Barria’s changeup took the juiced-ball 2019 season on the chin, as his HR/FB rate ballooned to a rough 38.5%. Relinquishing an ISO of .339 (up from .183 in 2018) and .607 SLG (up from 2018’s .465 mark) to opposing batters will likely keep Barria’s change relegated to third-pitch duty.
On average, Barria’s fastball hovers just below the 92 mph mark, keeping the pitch’s velo in the chilly 32nd percentile on Statcast. His four-seamer’s spin rate falls closer in line with the league average, situated in the 46th percentile.
What happened to Barria’s slider in 2019? Flirting with Money Pitch status in 2018 (18% swinging-strike rate, 43.7% zone rate, 38.4% chase rate), the pitch’s pVAL dropped precipitiously, sputtering from 17.8 pVAL in his rookie season to 1.3 as a sophomore. While picking up two ticks of velocity, opponents made contact gains across the board (O-Contact up 13.1%, Z-Contact up 7.8%, contact rate up 12.2%) against the slide piece.
In Barria’s first season in the majors, he made his slider his primary pitch, and it performed well. Among pitchers who threw at least 120 innings, Barria’s slider ranked ninth in pVal at 17.8. Barria’s slider fell just short of being a Money Pitch, sporting a 43.7 Zone%, 18.0 SwStr%, and a 38.4 O-swing%. Overall, Barria’s slider should provide him with a nice floor heading into the 2019 season.

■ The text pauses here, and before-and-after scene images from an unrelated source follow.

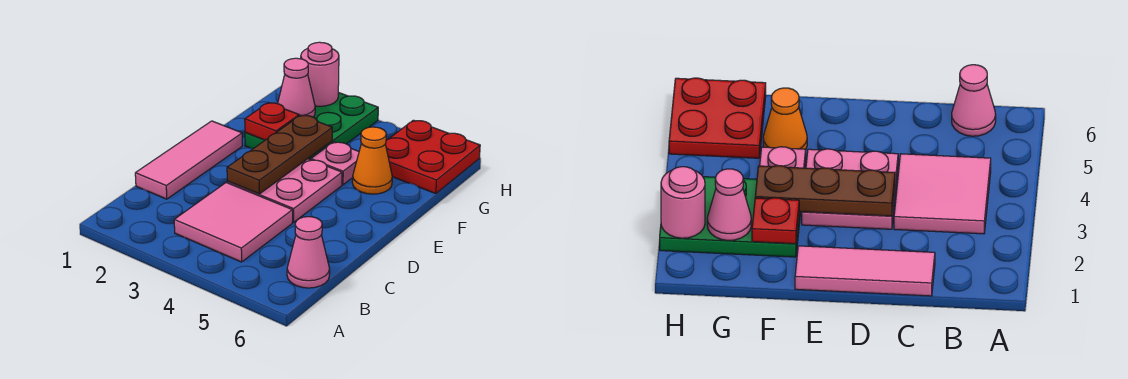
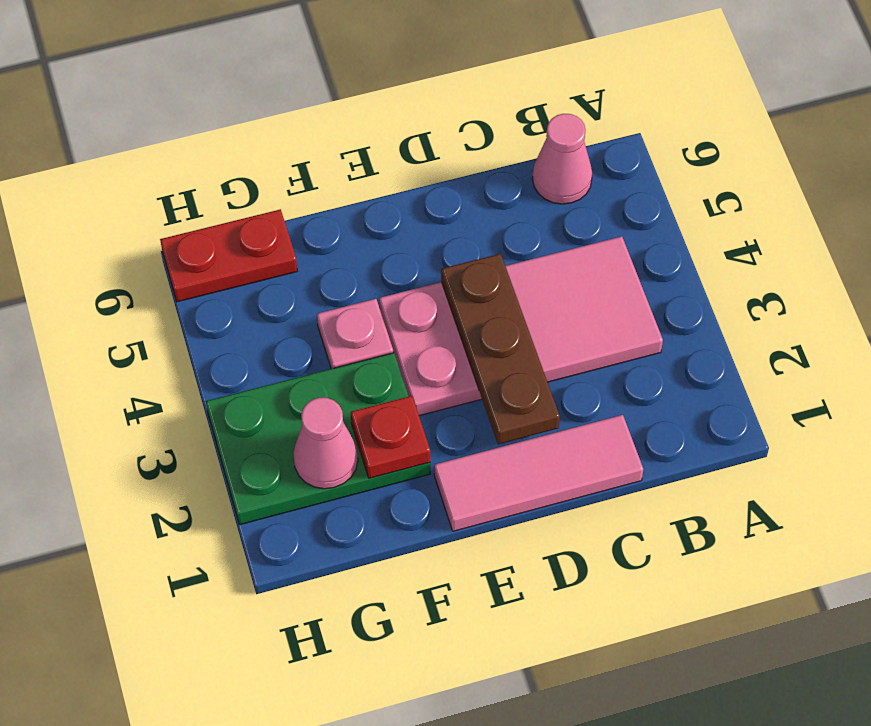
brown plate D3:F3 level 2 -> brown plate D2:D4 level 2
orange cone F5 level 1 -> none
red plate G5:H6 level 1 -> red plate G6:H6 level 1
pink round brick H2 level 2 -> none

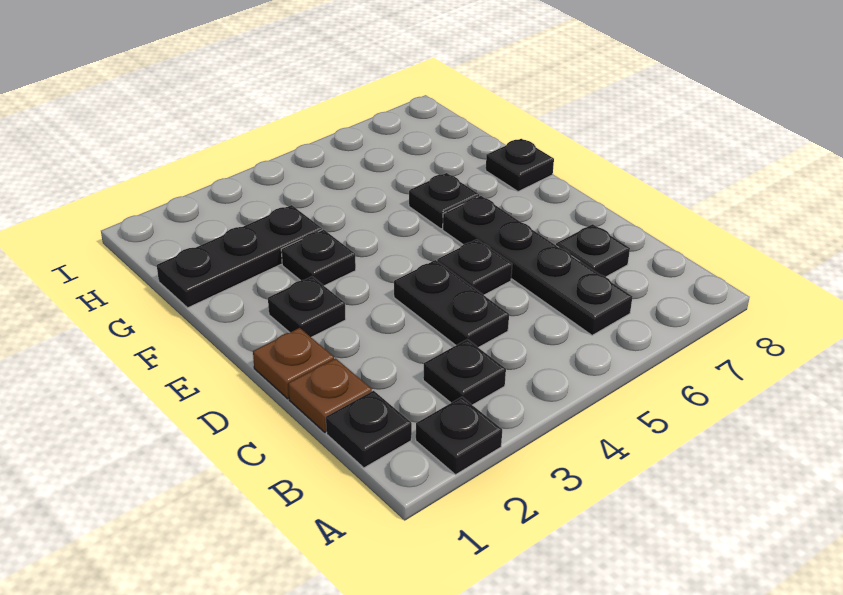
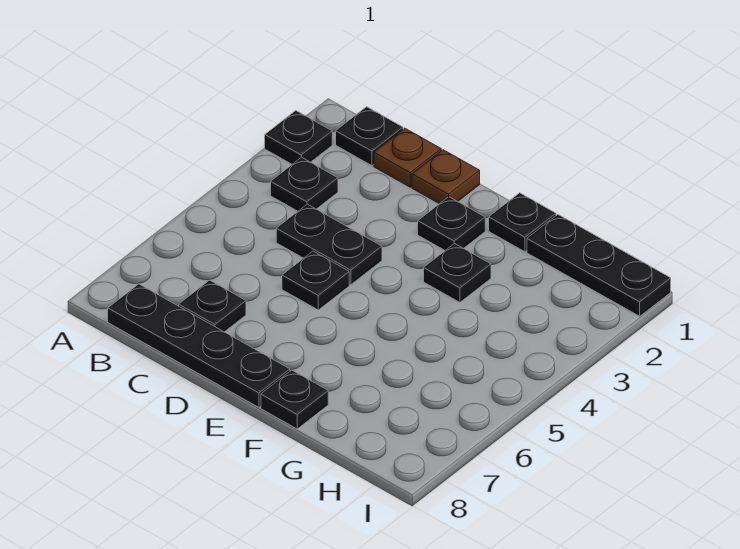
black plate B6:E6 level 1 -> black plate B8:E8 level 1
black plate F6 level 1 -> black plate F1 level 1
black plate G1:G3 level 1 -> black plate G1:I1 level 1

One of the reasons for Barria leaning so hard on his slider was his bad four-seamer, which earned a -7.9 pVal. The pitch struggled to miss bats with a 92.1 Contact%, which led to a .367 wOBA, 8.3 K%, and 10.3 BB%.
Barria’s two-seamer continued the bad-fastball trend, earning a -3.6 pVal. Like his four-seamer, the pitch was very hittable, sporting a 94.4 Contact% and a .340 BAA, while having a paltry 2.0 K%.
Barria’s changeup has similar movement to his two-seamer but comes in about 8 mph slower. The pitch had some bright spots and maybe allows for some room to grow. The changeup did allow a .282 BAA but managed a 35.3 IFFB%. The area where there could be some growth is in the 21.1 K%, which came with a 16.8 SwStr%. Generally speaking, an easy conversion from SwStr% to K% is SwStr% multiplied by two.